There are many ways for a human to live their life, and I feel exceptionally fortunate to have found a version that fulfills me on both physical and spiritual levels. Long distance trails are my church. I’m drawn to them not only to test the strength of my body, but also expand my appreciation of long days spent in solitude. Lost in my thoughts in the untrammeled wild areas our ancestors had the foresight to set aside and protect, the stresses of modern life float away. Like a snake shedding its skin, it doesn’t take long for the anxieties caused by too much city life to peel away. Every time I set foot in an area that has been protected from relentless industry and our seemingly insatiable quest to cover the planet with concrete, I silently send a prayer of gratitude to the men and women who saw value in setting spaces aside for us to enjoy.
It sounds melodramatic, but long distance hiking literally saved my life. Prior to my first hike, I was slipping into a life of drug and alcohol abuse. Without a sense of purpose and direction, I lacked the ability to functionally participate in our culture, and easily could have slid further down the rabbit hole of addiction. Hiking kept me sane. It changed me on a fundamental level, allowing me to blossom and open up to my newfound community. Returning to the woods was like going home. Not only did the experience teach me respect for the planet, but a new appreciation for the communities that the trails pass through. I came to the long trails a broken man, but found in these experiences a renewed appreciation for our planet and the inhabitants I share it with.

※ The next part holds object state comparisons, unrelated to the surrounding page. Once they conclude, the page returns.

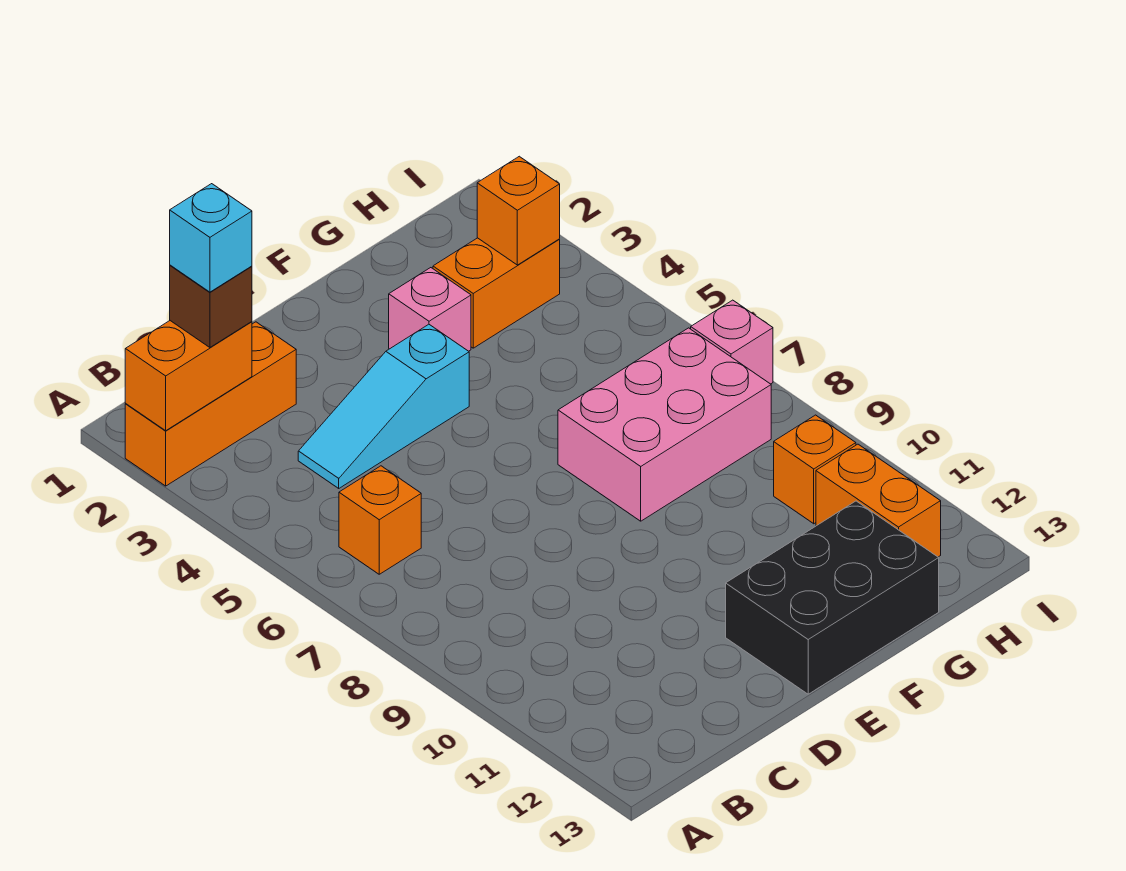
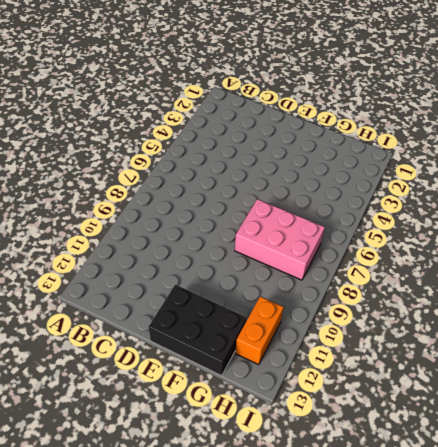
none -> orange brick A2:C2 level 1
none -> orange brick B6 level 1
none -> cyan slope C4:E4 level 1 top E

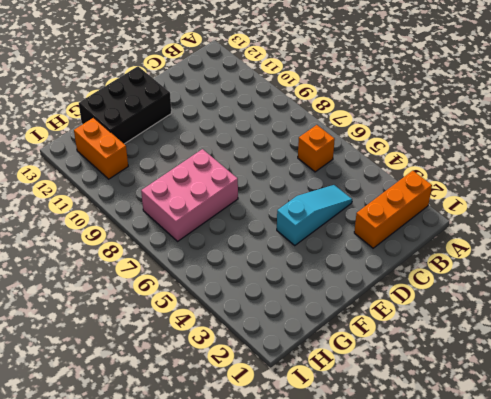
none -> pink brick F3 level 1
none -> orange brick G3:H3 level 1
none -> orange brick H10 level 1

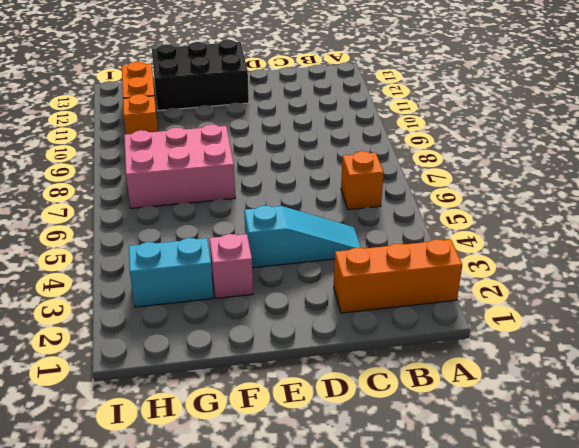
cyan brick G3:H3 level 1 -> orange brick G3:H3 level 1
none -> pink brick I7 level 1
none -> orange brick A2:B2 level 2
none -> orange brick H3 level 2

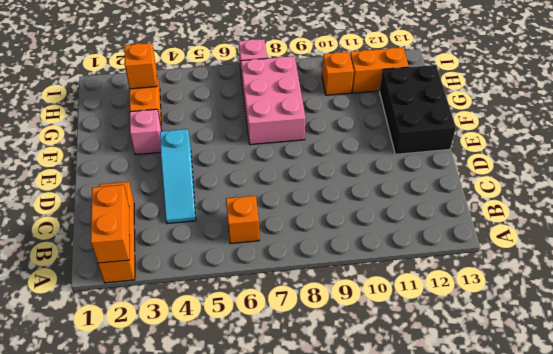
none -> brown brick B2 level 3
none -> cyan brick B2 level 4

My most recent foray brought me to the Florida Trail. I hadn’t heard many glowing reviews of this route–probably due mainly to the extensive road walk sections required to piece together the areas where actual trail has been laid down. Walking along a paved road while high speed traffic whizzes by isn’t very pleasant, but the sections of the FT that are true trail more than make up for it. While the rest of the country was blanketed in snow, I was able to hike through unique ecosystems in shorts and a tank top, seeing flora and fauna I’d only read about in books. Having lived the past 10 years in the Pacific Northwest, I was enchanted by the Florida Trail. The only alligator I’d ever seen was in a zoo…and there they were, just lounging in the sun like enormous, leathery solar panels! I’d never set foot in a swamp before, but on the FT I got to tromp directly through them and see cypress groves covered in moss. So many interesting plants and animals! I can’t wait to watch the Friends of the Florida Trail grow and connect the dots, eliminating the road sections and building new tread through that hidden gem of a state.